Tuggle, the DEA leader, said authorities in other states have arrested some distributors. That could help advance the Maryland probe, he said.

Tuggle said his agents will study each of the reported overdose cases for possible patterns.

Rosenstein said authorities are poised to start digging into any new cases, which will be easier than working older deaths. And agents could also seek to interview users who have overdosed and survived.

Authorities also plan to examine recovered heroin for impurities that could reveal whether the fentanyl is being stolen from medical facilities, or whether it is being manufactured in illicit labs.

Authorities have had success tracking the labs during previous outbreaks, and those cases suggest that investigators might have to look far afield.

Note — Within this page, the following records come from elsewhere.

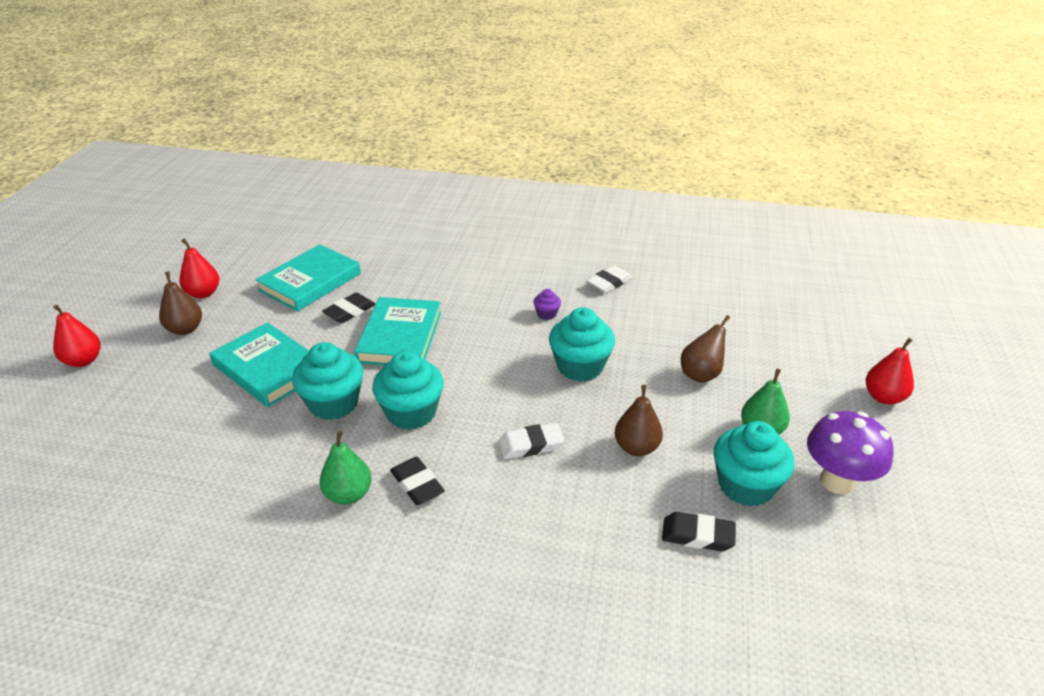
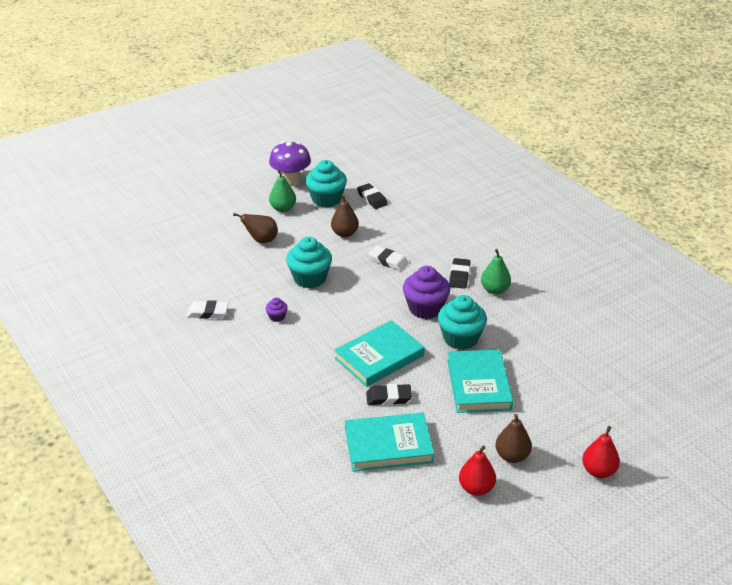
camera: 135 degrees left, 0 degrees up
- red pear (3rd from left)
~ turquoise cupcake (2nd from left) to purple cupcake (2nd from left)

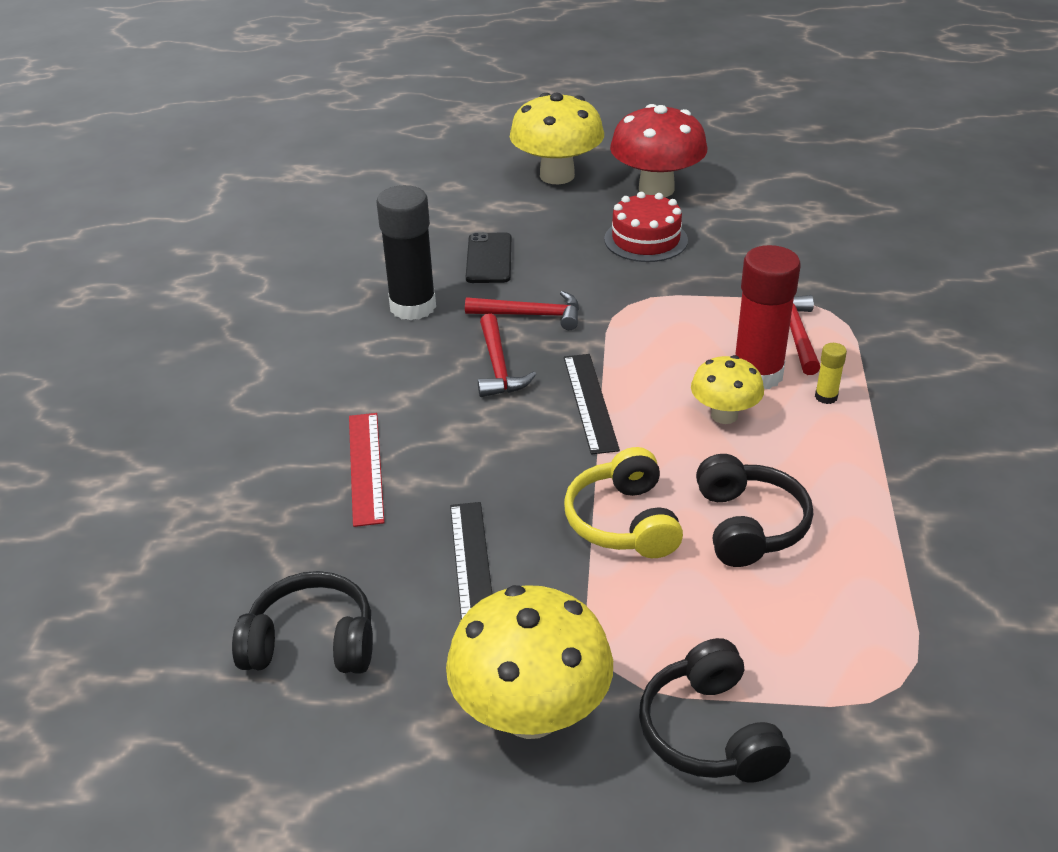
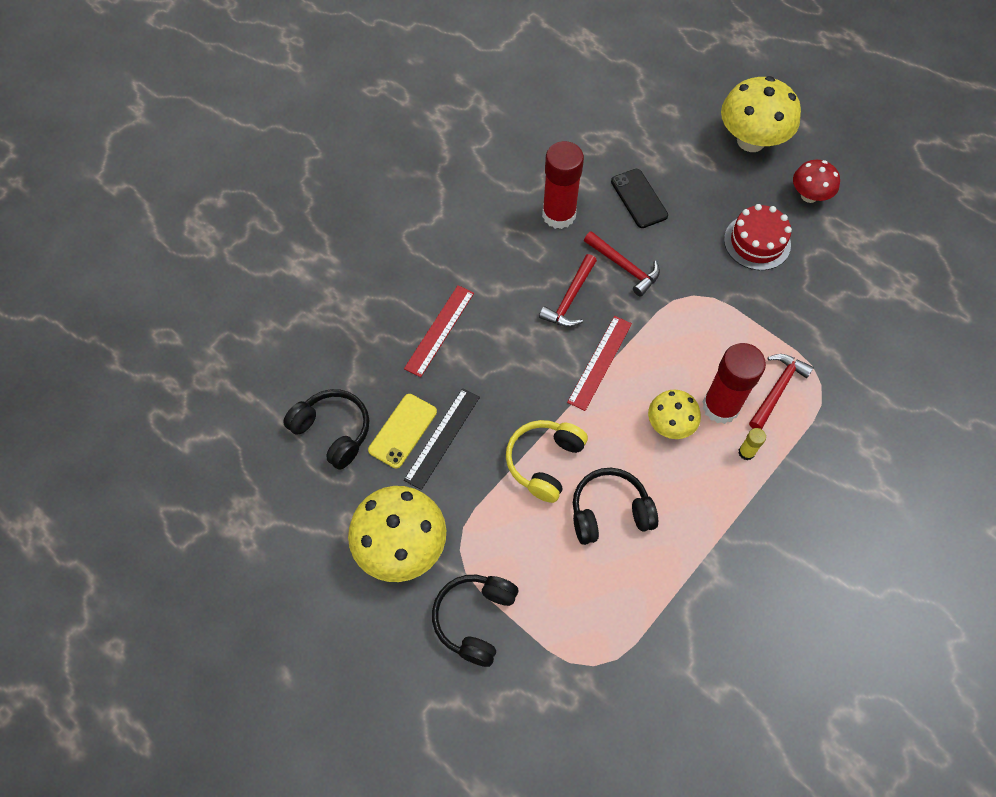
camera: 35 degrees right, 25 degrees up
+ yellow phone
~ black glue stick to red glue stick (1st from left)
~ black ruler (2nd from left) to red ruler (2nd from left)
~ black phone 60 degrees counterclockwise
~ black headphones (3rd from left) 135 degrees counterclockwise
~ red mushroom x0.58

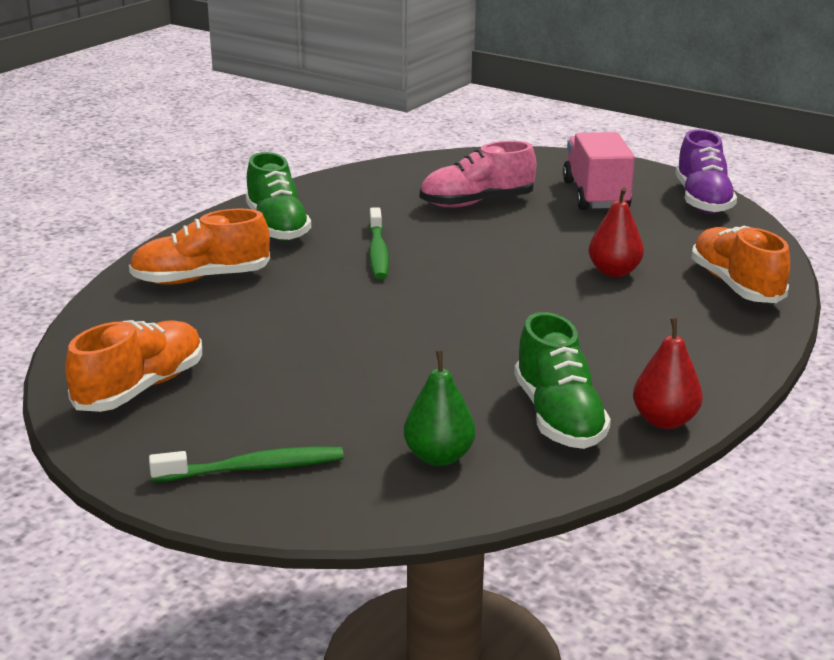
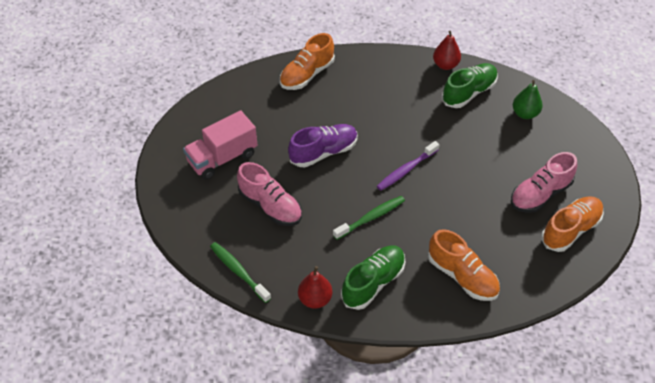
camera: 120 degrees left, 25 degrees up
+ purple toothbrush
+ pink shoe (2nd from left)
~ green toothbrush (1st from left)
~ red pear (1st from left)
~ purple shoe
~ orange shoe (1st from left in the first image) 135 degrees clockwise

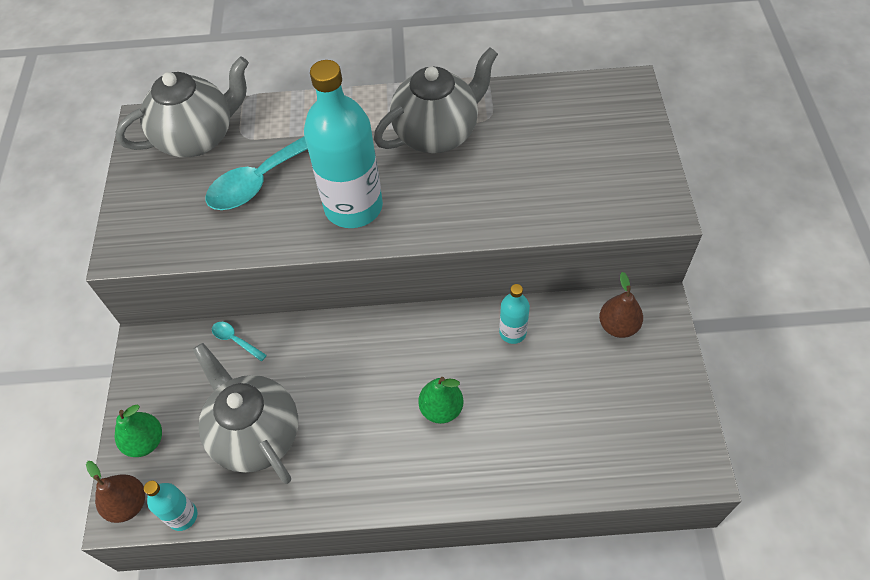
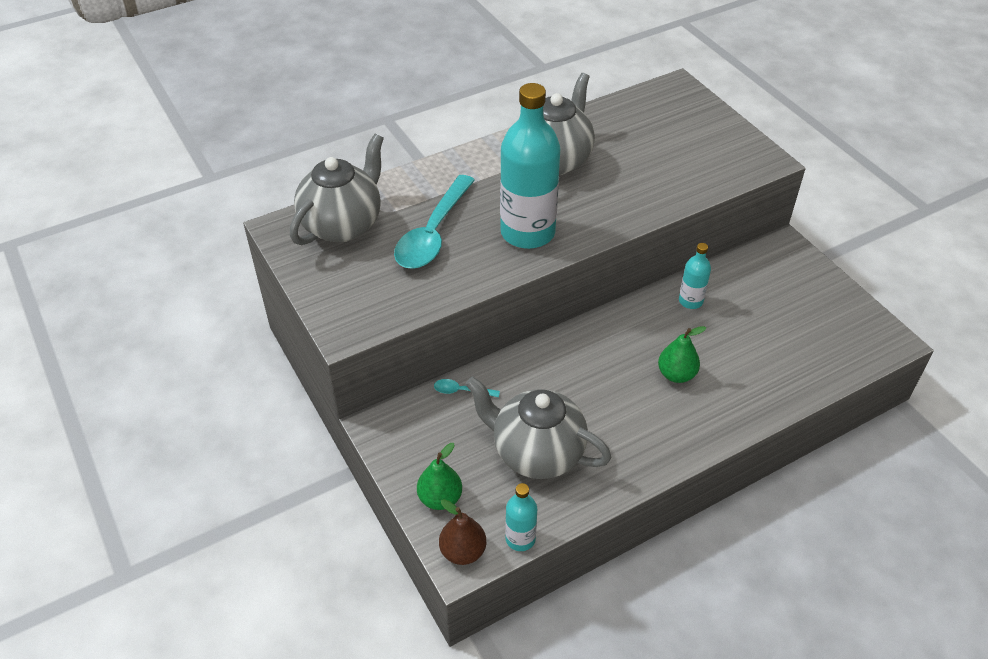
camera: 30 degrees left, 10 degrees down
- brown pear (2nd from left)

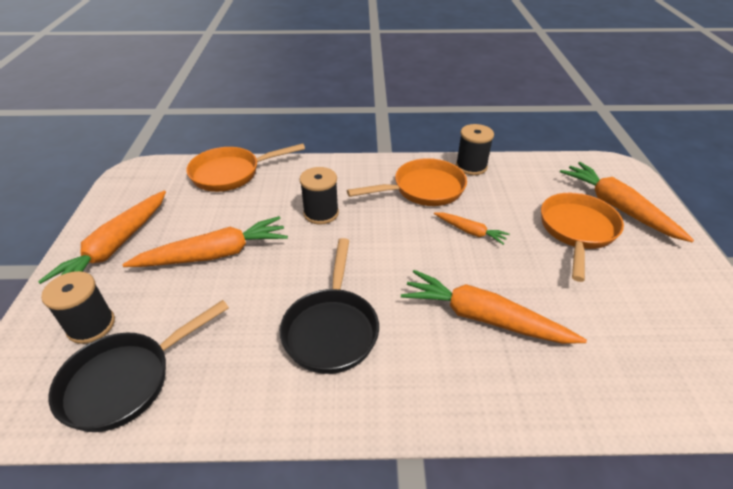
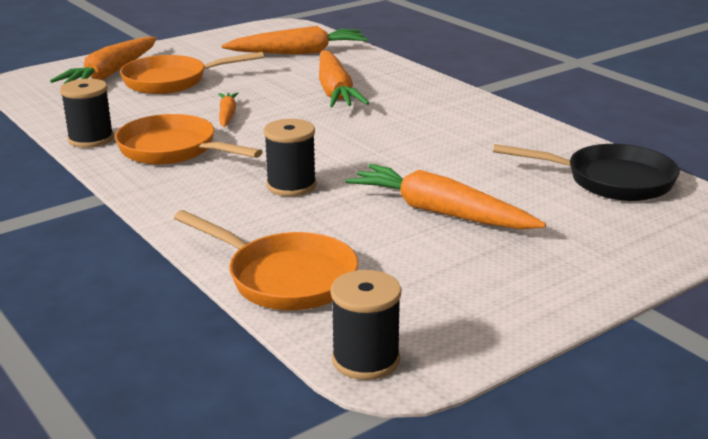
camera: 125 degrees left, 15 degrees down
- black pan (2nd from left)
~ orange carrot (1st from left in the first image) to orange carrot (3rd from left)
~ black spool (1st from left in the first image) to black spool (3rd from left)

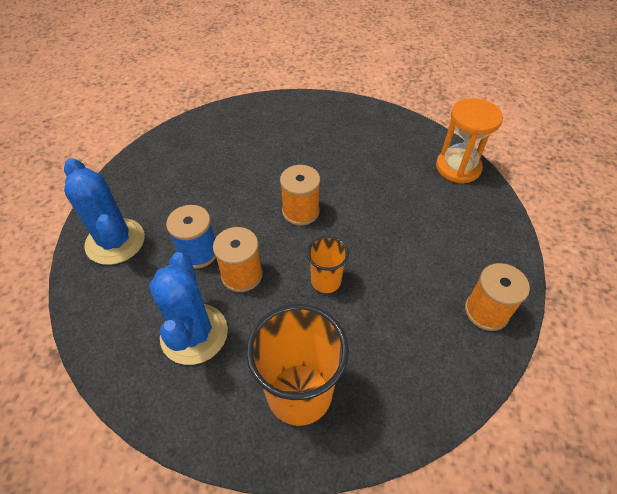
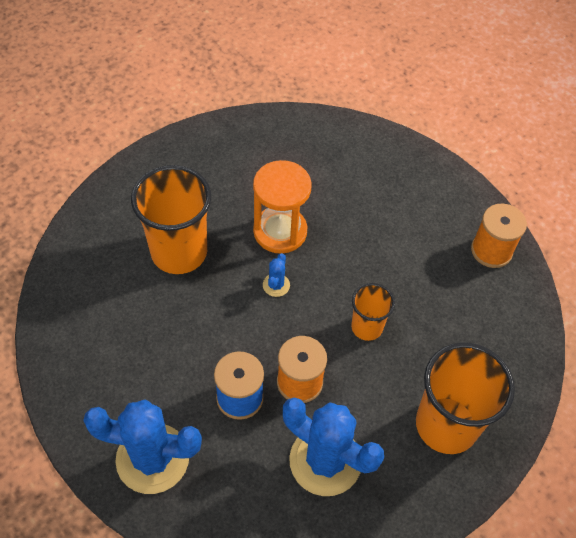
camera: 50 degrees left, 5 degrees up
+ orange cup (1st from left)
~ orange hourglass
~ orange spool (2nd from left) to blue cactus (2nd from left)

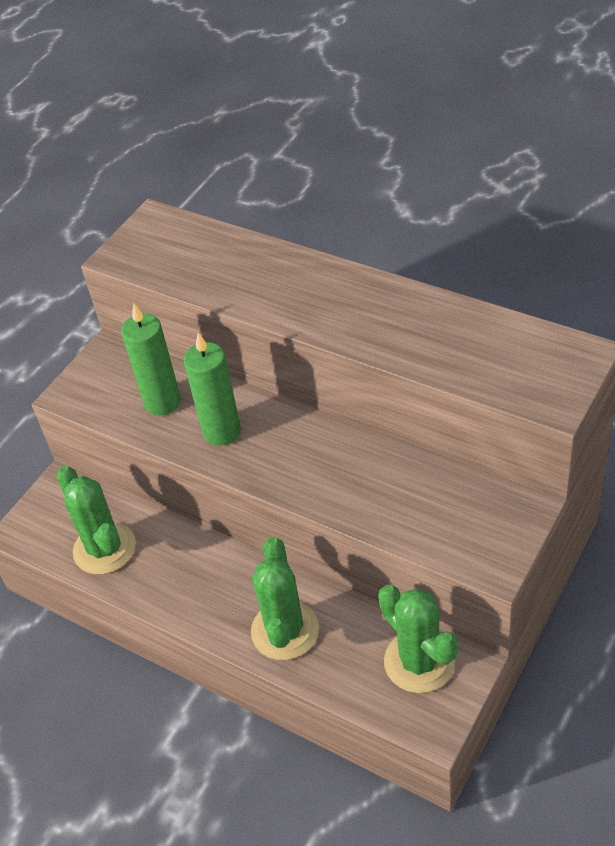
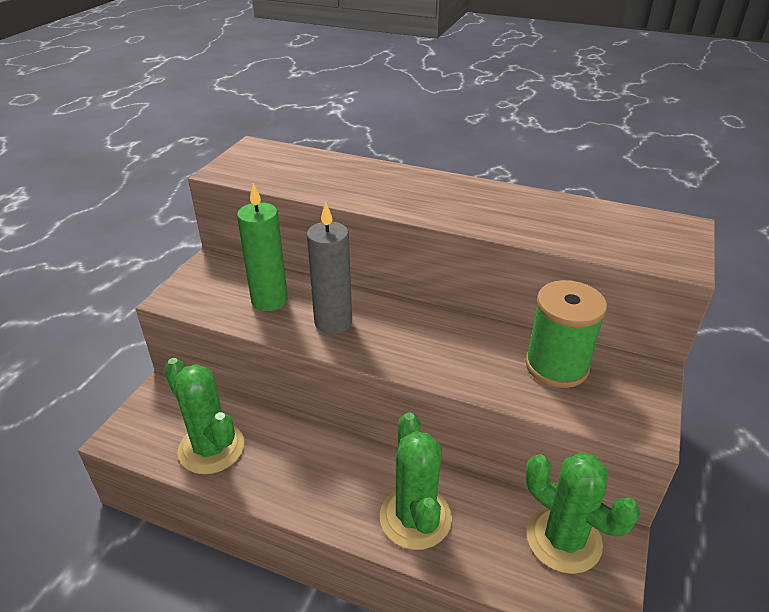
camera: 15 degrees left, 10 degrees down
+ green spool
~ green candle (2nd from left) to grey candle

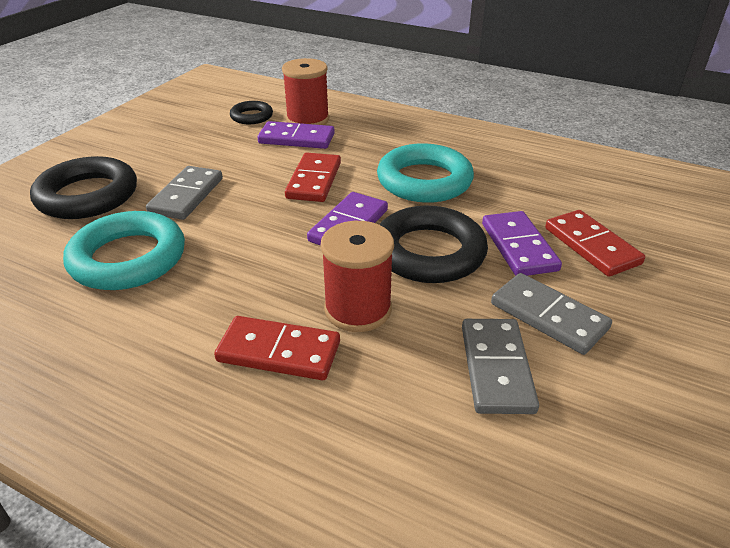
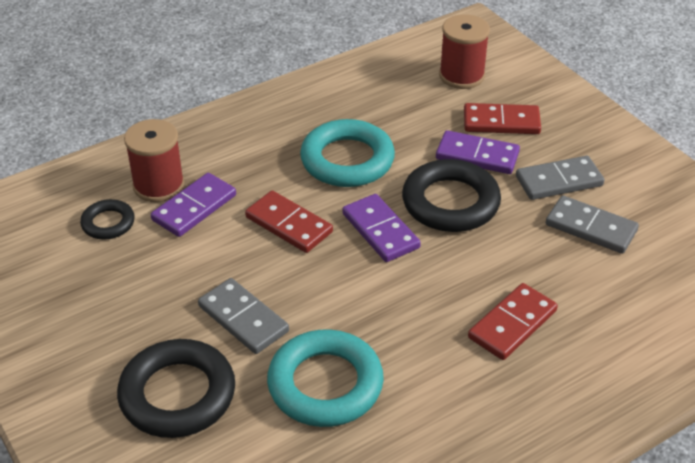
camera: 60 degrees left, 5 degrees up
~ red spool (2nd from left)

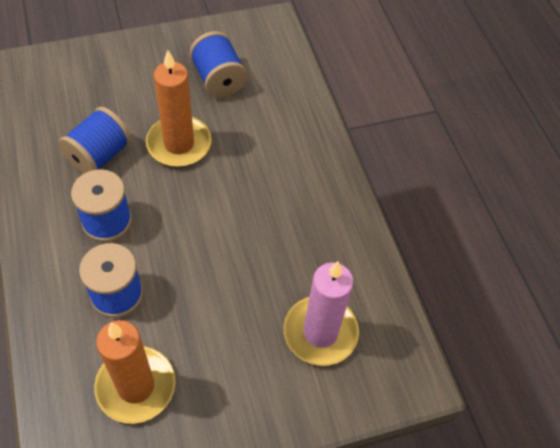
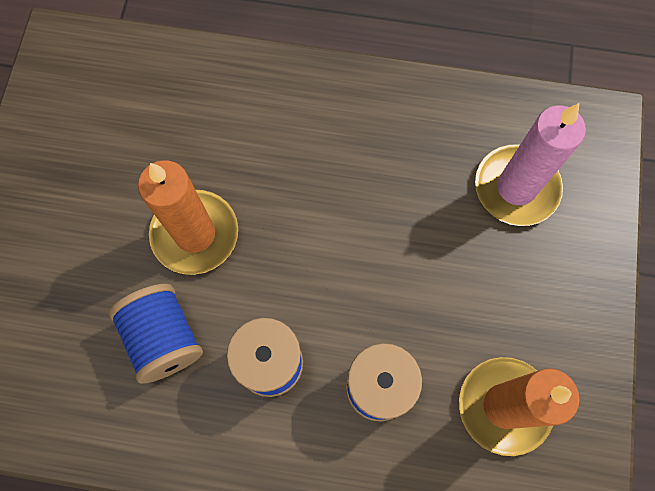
camera: 60 degrees left, 15 degrees up
- blue spool (4th from left)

In 2006, 36 people in Maryland died using the combination, according to the Department of Justice. The Drug Enforcement Administration described that wave as a "health crisis for both users and law enforcement."

After Mexican authorities arrested five people at a lab the DEA believed was producing much of the fentanyl then in circulation, the deaths tapered off.

In the early 1990s, a strain known as "China White" was tied to around 30 deaths in Maryland. Federal authorities were able to track down members of a crew, including Gioia's client, that had been distributing it and secure life sentences for seven defendants.

That outbreak was halted after agents in Wichita, Kan., interviewed an overdose survivor, leading to the arrest of a 47-year-old chemist who was synthesizing fentanyl and marketing it with a partner.

The current fentanyl-releated deaths are part of an overall uptick in fatal drug overdoses: There were 378 in 2012, up from 245 the year before.

Tuggle blamed the increase in part on growing numbers of drug users switching from prescription opiates such as oxycontin to heroin.

Tuggle worries that this new wave of users, unlike the savvy customers that Robarge described, might not be as aware of the risks street heroin poses.

"This problem could very easily exacerbate itself," he said.